Estão sob a fiscalização da Corregedoria Nacional 86 Tribunais, cerca de 17 mil magistrados e aproximadamente 500 mil servidores, fora a parte extrajudicial dos cartórios. Para compreender o papel da Corregedoria na gestão 2022-2024, é preciso ter olhares em várias direções.
A fiscalização, exercida por meio da atividade disciplinar, correições e inspeções, continua sendo a face mais conhecida da Corregedoria. A nova proposta verifica e reproduz boas práticas e apura adequadamente os deslizes cometidos, com direito de defesa, mas sempre atuando fortemente para evitar que ocorram.
A Corregedoria Nacional planeja também conhecer melhor o perfil dos magistrados por meio da análise da investigação das causas dos procedimentos disciplinares, como a morosidade ou ausência de juiz na Comarca. A partir deste diagnóstico, poderão ser propostas soluções mais adequadas e aperfeiçoado o sistema judicial.
Visando alcançar seus objetivos, a Corregedoria atua para aprimorar a gestão e elaborar políticas públicas a fim de tornar mais eficiente a resposta do Judiciário ao cidadão.
Para além da fiscalização, o contexto atual exige a automação e modernização dos cartórios extrajudiciais, que hoje somam 13 mil unidades. O papel de impulsionar esse setor é da Corregedoria, sobretudo depois da edição da lei 14.382/22, que cria o Sistema Eletrônico dos Registros Públicos, pavimentando o caminho para a criação de cartórios digitais, uma das prioridades traçadas, objeto, aliás, do primeiro seminário organizado pela Corregedoria. Desse modo, incentivam-se também as medidas de desjudicialização.

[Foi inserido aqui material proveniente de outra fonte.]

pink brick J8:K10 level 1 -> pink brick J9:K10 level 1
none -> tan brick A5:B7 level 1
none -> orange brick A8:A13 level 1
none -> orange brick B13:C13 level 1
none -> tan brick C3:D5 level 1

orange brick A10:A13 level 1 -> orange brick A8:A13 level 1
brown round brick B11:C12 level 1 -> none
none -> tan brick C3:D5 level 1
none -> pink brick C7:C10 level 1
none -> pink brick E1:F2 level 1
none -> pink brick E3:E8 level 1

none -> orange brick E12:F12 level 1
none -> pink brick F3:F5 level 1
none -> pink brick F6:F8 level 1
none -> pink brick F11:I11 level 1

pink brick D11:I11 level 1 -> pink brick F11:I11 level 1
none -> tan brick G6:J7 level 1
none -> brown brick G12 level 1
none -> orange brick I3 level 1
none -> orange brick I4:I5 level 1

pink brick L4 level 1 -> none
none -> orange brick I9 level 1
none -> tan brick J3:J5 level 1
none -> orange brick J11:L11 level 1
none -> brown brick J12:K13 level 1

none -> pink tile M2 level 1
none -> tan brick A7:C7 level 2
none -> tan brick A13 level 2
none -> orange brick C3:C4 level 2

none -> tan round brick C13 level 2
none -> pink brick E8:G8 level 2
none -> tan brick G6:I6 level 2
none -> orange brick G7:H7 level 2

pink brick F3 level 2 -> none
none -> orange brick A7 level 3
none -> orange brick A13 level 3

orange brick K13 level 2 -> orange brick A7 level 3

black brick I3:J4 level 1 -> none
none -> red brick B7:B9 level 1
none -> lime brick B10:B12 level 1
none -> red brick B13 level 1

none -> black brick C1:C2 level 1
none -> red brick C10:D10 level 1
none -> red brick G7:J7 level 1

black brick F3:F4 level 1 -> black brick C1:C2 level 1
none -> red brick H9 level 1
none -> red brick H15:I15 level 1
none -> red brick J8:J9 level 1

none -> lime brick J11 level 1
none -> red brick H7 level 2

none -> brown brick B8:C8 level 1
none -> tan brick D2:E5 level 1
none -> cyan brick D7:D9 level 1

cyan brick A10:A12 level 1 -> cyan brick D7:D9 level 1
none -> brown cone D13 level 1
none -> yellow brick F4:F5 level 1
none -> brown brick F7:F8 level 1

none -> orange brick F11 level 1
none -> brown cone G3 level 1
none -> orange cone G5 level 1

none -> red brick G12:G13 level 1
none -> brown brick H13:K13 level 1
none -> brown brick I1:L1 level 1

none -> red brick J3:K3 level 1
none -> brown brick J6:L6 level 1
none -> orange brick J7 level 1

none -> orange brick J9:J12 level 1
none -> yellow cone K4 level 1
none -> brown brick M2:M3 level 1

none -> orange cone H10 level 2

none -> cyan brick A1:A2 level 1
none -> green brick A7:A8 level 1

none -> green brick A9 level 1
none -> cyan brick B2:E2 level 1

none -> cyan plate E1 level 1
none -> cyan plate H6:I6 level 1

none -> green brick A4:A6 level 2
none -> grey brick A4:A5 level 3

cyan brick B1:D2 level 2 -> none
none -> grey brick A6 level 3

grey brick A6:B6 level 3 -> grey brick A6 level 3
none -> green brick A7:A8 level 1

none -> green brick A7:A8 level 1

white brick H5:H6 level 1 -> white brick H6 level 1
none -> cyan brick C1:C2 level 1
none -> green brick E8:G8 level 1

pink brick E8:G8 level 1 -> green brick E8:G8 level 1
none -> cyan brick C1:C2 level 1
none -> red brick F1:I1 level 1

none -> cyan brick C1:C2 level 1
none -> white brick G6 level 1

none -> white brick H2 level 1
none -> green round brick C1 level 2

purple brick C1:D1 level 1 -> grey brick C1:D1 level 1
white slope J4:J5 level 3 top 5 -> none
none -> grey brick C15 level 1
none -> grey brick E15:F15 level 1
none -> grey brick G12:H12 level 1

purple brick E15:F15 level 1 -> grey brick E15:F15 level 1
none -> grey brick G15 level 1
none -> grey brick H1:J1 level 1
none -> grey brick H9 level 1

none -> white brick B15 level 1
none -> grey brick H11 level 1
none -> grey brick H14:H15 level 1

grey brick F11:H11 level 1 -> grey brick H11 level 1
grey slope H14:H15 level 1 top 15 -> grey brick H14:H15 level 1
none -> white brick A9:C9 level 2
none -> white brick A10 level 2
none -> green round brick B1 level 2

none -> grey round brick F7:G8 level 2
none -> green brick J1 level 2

A Corregedoria espera lançar a Semana Nacional da Identificação Civil. Em um país com grandes desigualdades sociais, a Corregedoria, com a colaboração dos cartórios extrajudiciais, precisa estar atenta a políticas públicas de identificação civil, com foco em questões relativas ao sub-registro civil, população de rua, pessoas desaparecidas, população carcerária.
Estamos numa época extremamente relevante da nossa história republicana recente. Que Judiciário queremos daqui para a frente?
“Paz, justiça e instituições eficazes” é um dos Objetivos de Desenvolvimento Sustentável da Agenda 2030 das Nações Unidas e tem o compromisso da Corregedoria para buscar sua implantação.
Em relação aos direitos humanos, duas das 15 diretrizes propostas pela Corregedoria Nacional para os demais Tribunais merecem destaque, concernentes tanto ao enfrentamento à violência doméstica praticada contra magistradas e servidoras quanto à acessibilidade e inclusão de pessoas com deficiência nos órgãos do Poder Judiciário e de seus serviços auxiliares.
Todas essas direções apontam para um único objetivo: responder da melhor forma às pessoas que trazem seu problema para a Justiça. Essa é nossa missão e responsabilidade. E um compromisso a ser renovado a cada dia 8 de dezembro.